Craig had seen hot tubs before, during his two years at Fort Ellis, but they had been made of wooden staves. These were of enamelled iron. He knew tubs had to be filled by relays of buckets of hot water from the kitchen range, but Charlie turned a strange knob at one end and steaming water flowed out.
‘Ben, I’m going to come back in two minutes and I want to find all your clothes, except the buckskin, which needs dry-cleaning, outside the door.
‘Then I want you to get in with the brush and soap and scrub yourself. All over. Then I want you to take this and wash your hair with it.’

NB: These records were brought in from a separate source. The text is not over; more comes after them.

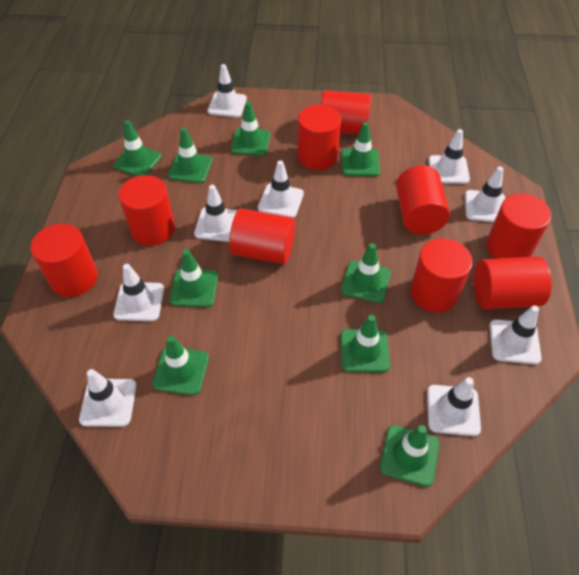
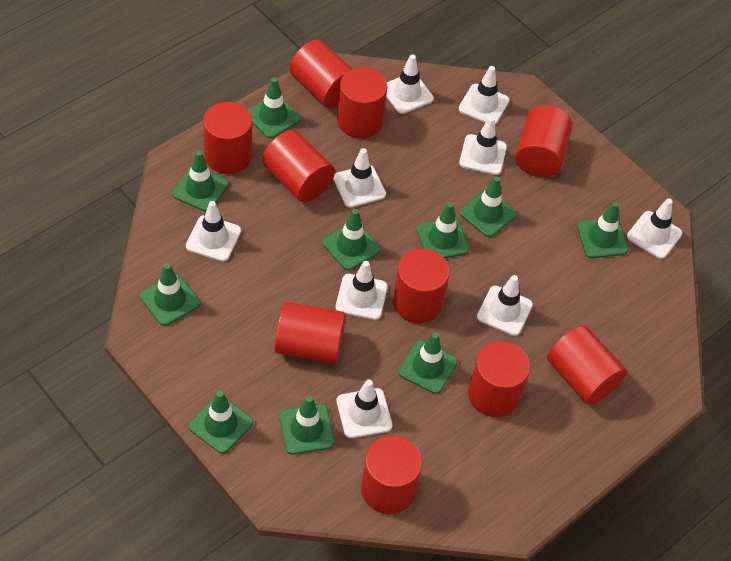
green traffic cone: 9 -> 10
red cylinder: 9 -> 10

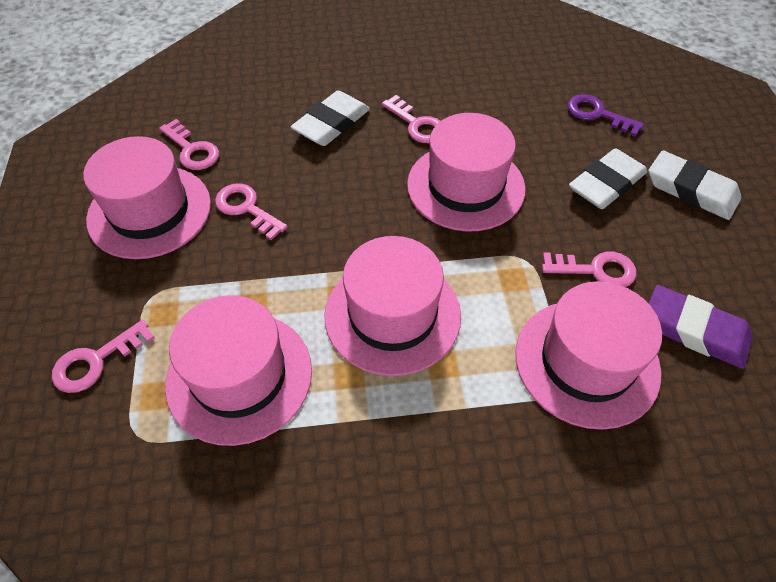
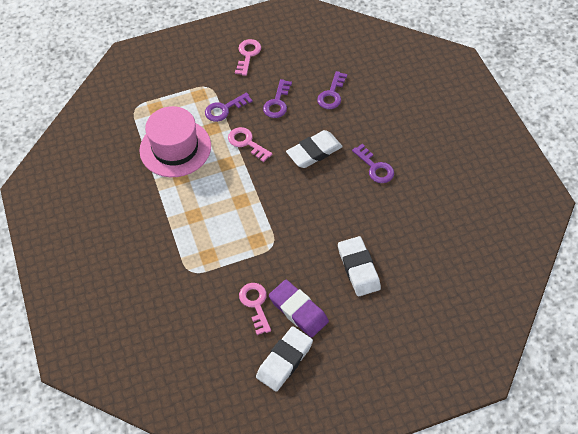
pink hat: 5 -> 1
pink key: 5 -> 3
purple key: 1 -> 4

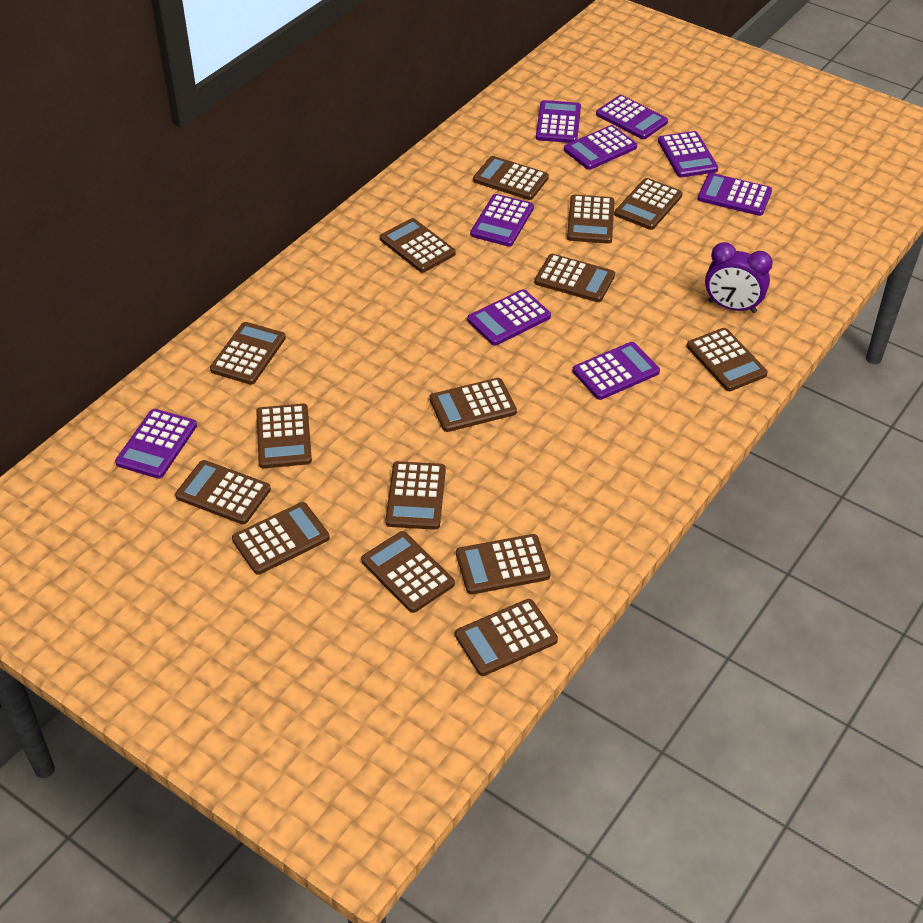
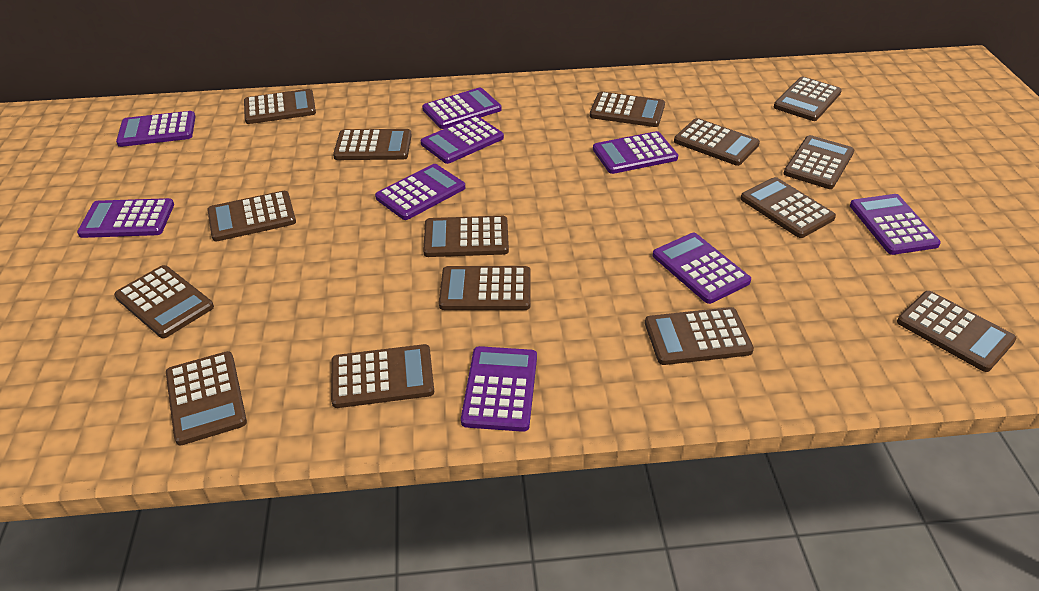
purple clock: 1 -> 0

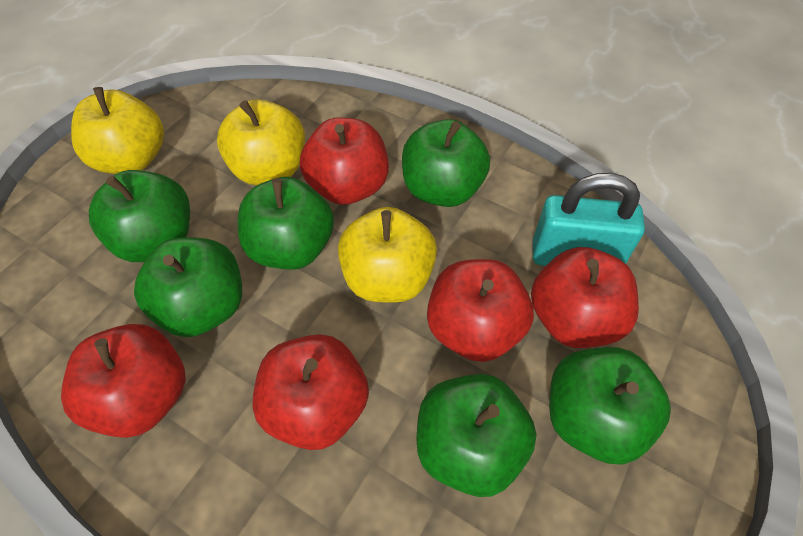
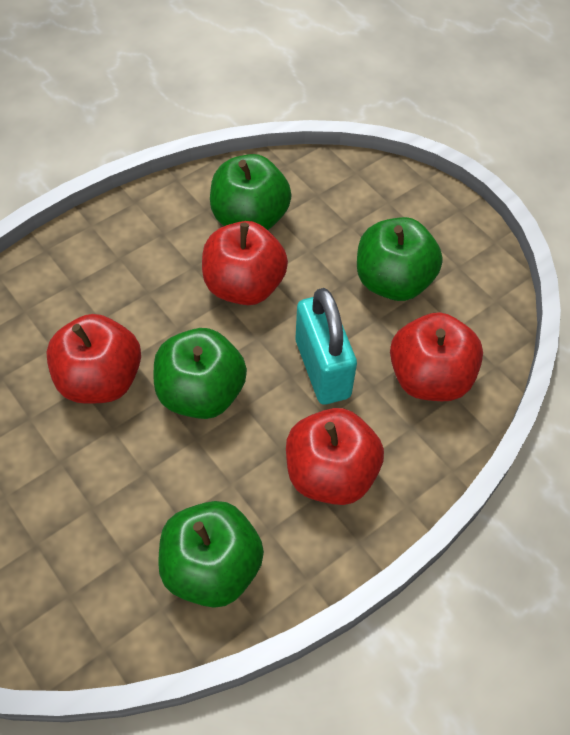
green apple: 6 -> 4
red apple: 5 -> 4
yellow apple: 3 -> 0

She handed him a flask with a green liquid that smelled of pine buds.
‘Finally I want you to dress again from any underclothes and shirts you find in those shelves over there. When you are done, come back out. OK?’
He did as he was bid. He had never been in a hot bath before and found that it was pleasant, though he had trouble finding out how the faucets operated and nearly flooded the floor. When he had done, and shampooed his hair, the water was a dull grey. He found the plug at the bottom and watched it drain away.